A roster replete with spectacularly useless bit players also calls into question whether the team's early-season trough had to be so deeply plumbed. There's nothing easy about managing a lineup with only three players present and accounted for all year: Danny Valencia, amiably manning third and mostly harmless unless you happen to be left-handed, and Michael Cuddyer and Casilla playing positions TBD on a day-to-day basis. But after that, they were pushed back into a reliance on self-inflicted evil: one of the worst benches known to mankind, and one that was assembled with intent, when they might have elected to pick people good at this sort of thing. Instead, they settled on the usual suspects: designated bunter Matt Tolbert, Drew Butera, the worst backup catcher in baseball, or Jason Repko, the outfield reserve you leave glassed in case of emergency.
These weren't the accidental choices: These are the men of the Twins first rank of replacements in case anything went wrong in the infield, outfield, or behind the plate. Perhaps I find Butera especially exasperating... would the extra half-million or so to get someone who honestly came by his union card for the International Brotherhood of Backup Backstops really have killed the Pohladlings, or is Butera's brand of bonhomie really that irreplaceable? In the wake of the injuries, an unready Ben Revere has had to be pressed into action, in part because Repko's a (mostly notional) platoon asset, but at least he has a future. There is no future where the Tolberts or Buteras should get 200 at-bats in a big-league season—anywhere but as Twins, but perhaps this is the sort of odd adaptation we just can't properly appreciate. These self-inflicted wounds were avoidable, but the Twins' brand of cronyism seems to settle for the worst of the worst.
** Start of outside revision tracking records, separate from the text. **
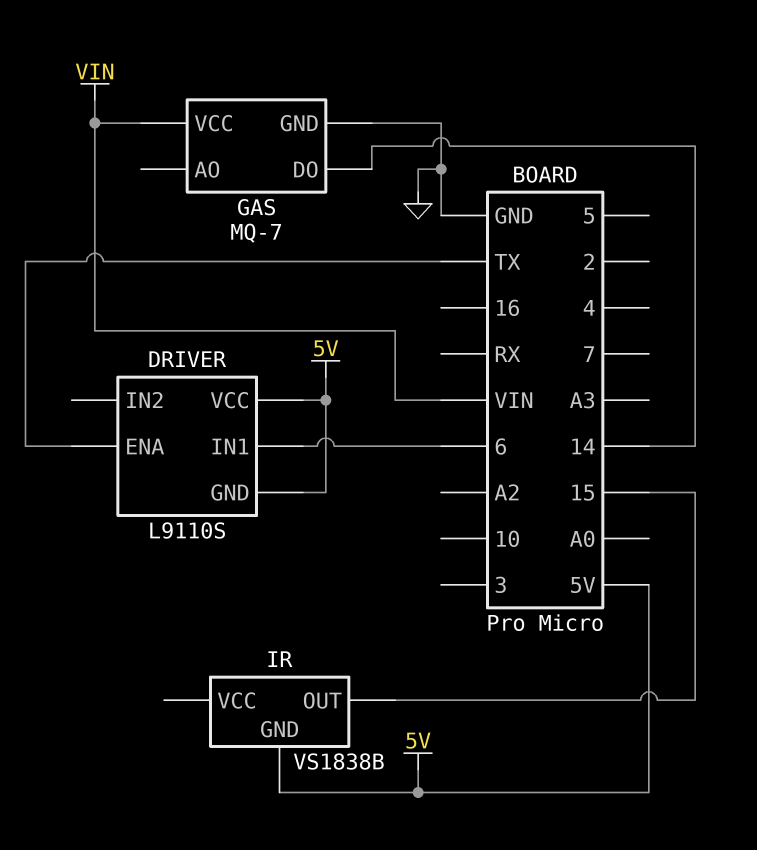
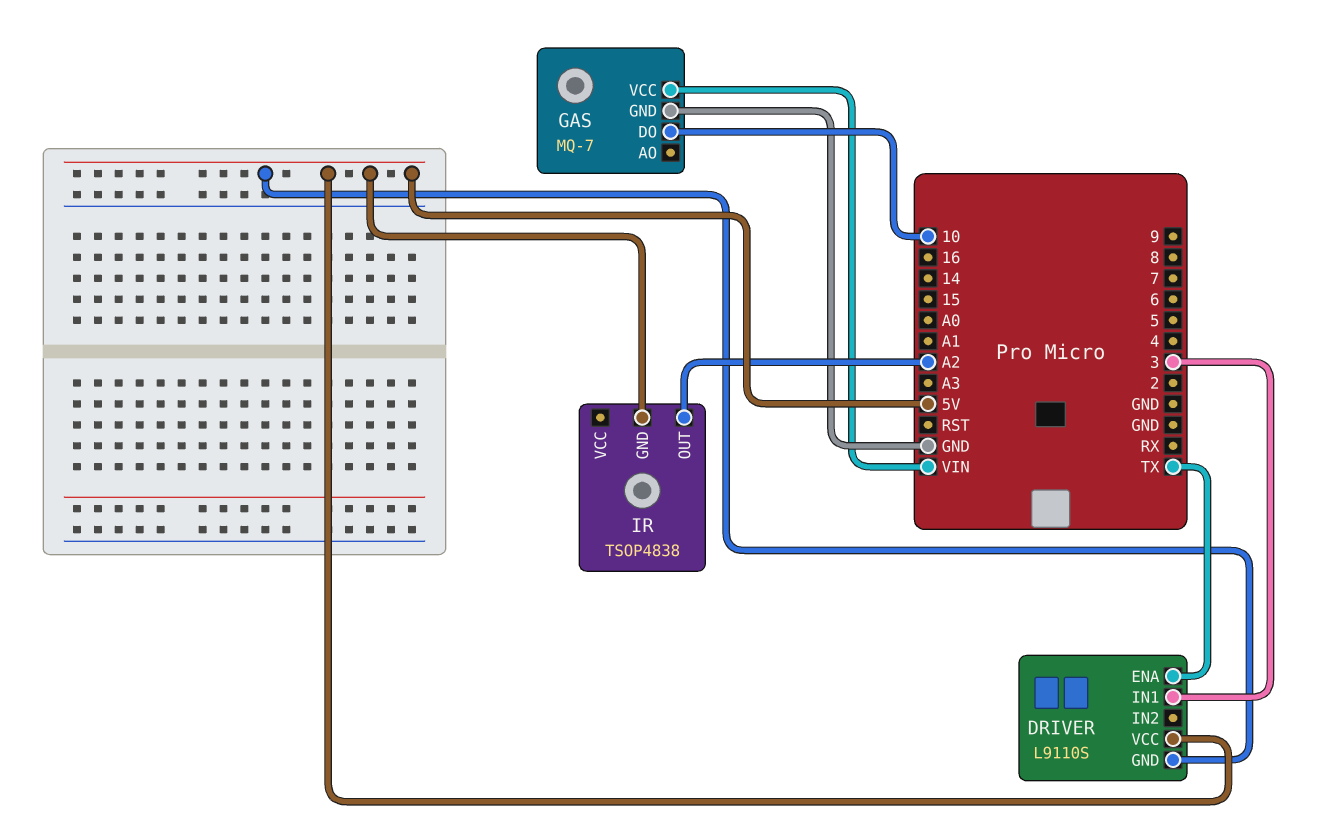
DRIVER pin IN1: 6 -> 3
GAS pin DO: 14 -> 10
IR: VS1838B -> TSOP4838
IR pin OUT: 15 -> A2

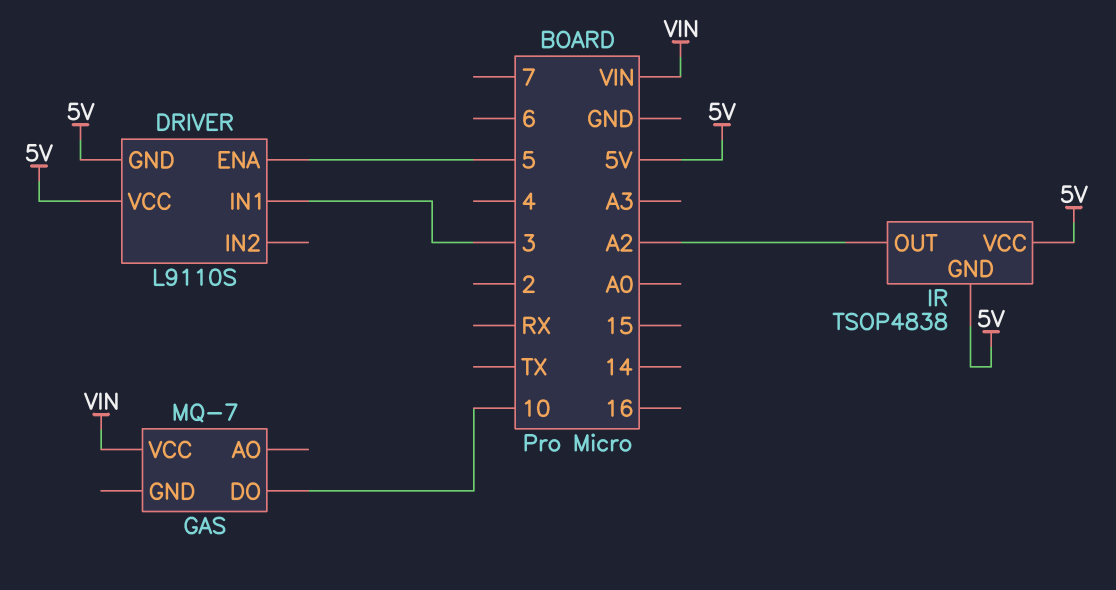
DRIVER pin ENA: TX -> 5
GAS pin GND: GND -> none
IR pin VCC: none -> 5V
Consider also the timetable of their lineup's happy returns: Jim Thome is back now, so they're “only” down a third of the lineup, but there are no firm timetables attached to when Denard Span, Justin Morneau, or Jason Kubel will be back. The schedule between now and the All-Star Game isn't exactly their friend, either: two series against a Brewers ballclub that might be the NL's best team by the end, homestands against the Dodgers and Rays, and a four-game set in the Cell against the White Sox.
Colin's brand of post-season odds has the Twins with just a five percent shot, but given a spread that has them with 78 wins and the Tigers with 85 suggest to me that it's not quite that unlikely. The problem is that the Twins can't smile their way through their many happy returns. They still have their risks to run, from Mauer behind the plate to their going shortstopless, from a bullpen so bad their rotation might have to extend a hot three weeks over the next three months. They need Morneau, instead of having to mourn. And they need to be saved from themselves when it comes to picking sidekicks. Will it add up? Perhaps, perhaps also because nobody in the division seems likely to make the moves to win 90 games. But depending on your opponents to come back to greet you on your way up is just the last risk in the Twins' panoply of wishcasts. It'll be up to the Tigers, Tribe, and Sox to play along.